For purposes of this Agreement, a “Relevant Authority” is any domestic or international court of law, governmental or regulatory agency or self-regulatory organization having supervisory authority over the business of Citi or any domestic or international arbitral, administrative, judicial or legislative body (including a committee thereof), including the U.S. Securities and Exchange Commission (“SEC”), the Financial Industry Regulatory Authority (“FINRA”) or the Office of the Comptroller of the Currency (“OCC”).
(b)
You further agree, unless otherwise provided by law or in this Paragraph 10, to execute and deliver any documents that may reasonably be necessary for, and customarily associated with, carrying out the provisions of this Paragraph 10. Further, you agree that you will advise Citi of any contact made by attorneys or other agents on behalf of, or with respect to, private parties (other than Citi) with legal claims involving Citi.
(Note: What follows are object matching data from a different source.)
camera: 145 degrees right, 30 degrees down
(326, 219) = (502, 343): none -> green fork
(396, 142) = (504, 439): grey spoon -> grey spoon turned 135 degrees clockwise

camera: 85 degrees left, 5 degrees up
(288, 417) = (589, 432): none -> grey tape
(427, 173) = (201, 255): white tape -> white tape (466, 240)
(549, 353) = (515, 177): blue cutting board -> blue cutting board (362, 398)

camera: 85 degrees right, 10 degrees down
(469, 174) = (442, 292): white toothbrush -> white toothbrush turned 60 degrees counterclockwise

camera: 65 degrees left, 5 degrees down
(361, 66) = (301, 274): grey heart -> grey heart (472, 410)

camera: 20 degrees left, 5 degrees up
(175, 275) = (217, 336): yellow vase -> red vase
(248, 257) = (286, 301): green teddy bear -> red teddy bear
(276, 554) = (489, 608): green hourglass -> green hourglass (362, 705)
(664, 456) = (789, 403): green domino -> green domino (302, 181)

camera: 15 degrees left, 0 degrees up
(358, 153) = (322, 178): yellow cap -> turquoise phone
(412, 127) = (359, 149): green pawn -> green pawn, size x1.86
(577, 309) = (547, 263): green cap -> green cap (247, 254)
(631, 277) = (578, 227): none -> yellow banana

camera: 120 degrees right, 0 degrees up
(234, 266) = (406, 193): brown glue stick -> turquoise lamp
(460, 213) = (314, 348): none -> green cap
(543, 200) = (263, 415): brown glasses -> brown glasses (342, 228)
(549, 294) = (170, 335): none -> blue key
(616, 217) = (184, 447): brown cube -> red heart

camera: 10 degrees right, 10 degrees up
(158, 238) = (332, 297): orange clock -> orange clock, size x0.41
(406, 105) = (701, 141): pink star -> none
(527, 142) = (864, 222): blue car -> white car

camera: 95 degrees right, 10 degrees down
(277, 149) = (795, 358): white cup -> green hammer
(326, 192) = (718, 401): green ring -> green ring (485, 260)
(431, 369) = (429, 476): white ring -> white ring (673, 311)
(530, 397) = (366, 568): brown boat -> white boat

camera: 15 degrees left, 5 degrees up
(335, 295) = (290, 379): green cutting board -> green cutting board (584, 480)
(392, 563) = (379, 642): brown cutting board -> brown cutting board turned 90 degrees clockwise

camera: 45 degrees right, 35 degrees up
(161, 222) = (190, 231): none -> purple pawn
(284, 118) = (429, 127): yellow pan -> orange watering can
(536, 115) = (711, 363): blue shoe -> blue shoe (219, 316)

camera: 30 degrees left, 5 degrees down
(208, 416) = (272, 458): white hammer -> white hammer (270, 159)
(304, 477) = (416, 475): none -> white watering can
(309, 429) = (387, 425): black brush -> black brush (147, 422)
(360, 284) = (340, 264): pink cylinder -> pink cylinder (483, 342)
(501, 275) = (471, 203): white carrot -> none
Should you agree to speak with such private party (or any representative thereof) regarding information you learned through and during your employment with Citi, you will permit a Citi representative to attend such meeting, where permitted by law, to prevent disclosure of privileged or confidential information.
(c)
Nothing in this Paragraph 10 shall require you to take any action prejudicial to your legal interests or be construed to limit in any way the provisions of Paragraph 11 of this Agreement, and the requirements of this Paragraph 10 shall not apply in any circumstances in which such requirements would have the effect of prohibiting or restricting you from providing evidence or other information to any government, regulatory, or self-regulatory agency.
(d)
Citi shall reimburse you for any reasonable costs and expenses incurred by you in connection with your cooperation hereunder (including, but not limited to, travel and accommodations). Citi may also reimburse you for reasonable attorney’s fees in the event you and Citi reasonably agree it is necessary for you to retain separate counsel in connection with your cooperation under this Paragraph 10, subject to applicable indemnification provisions (including, without limitation, those regarding recoupment if you do not meet the relevant standard of conduct).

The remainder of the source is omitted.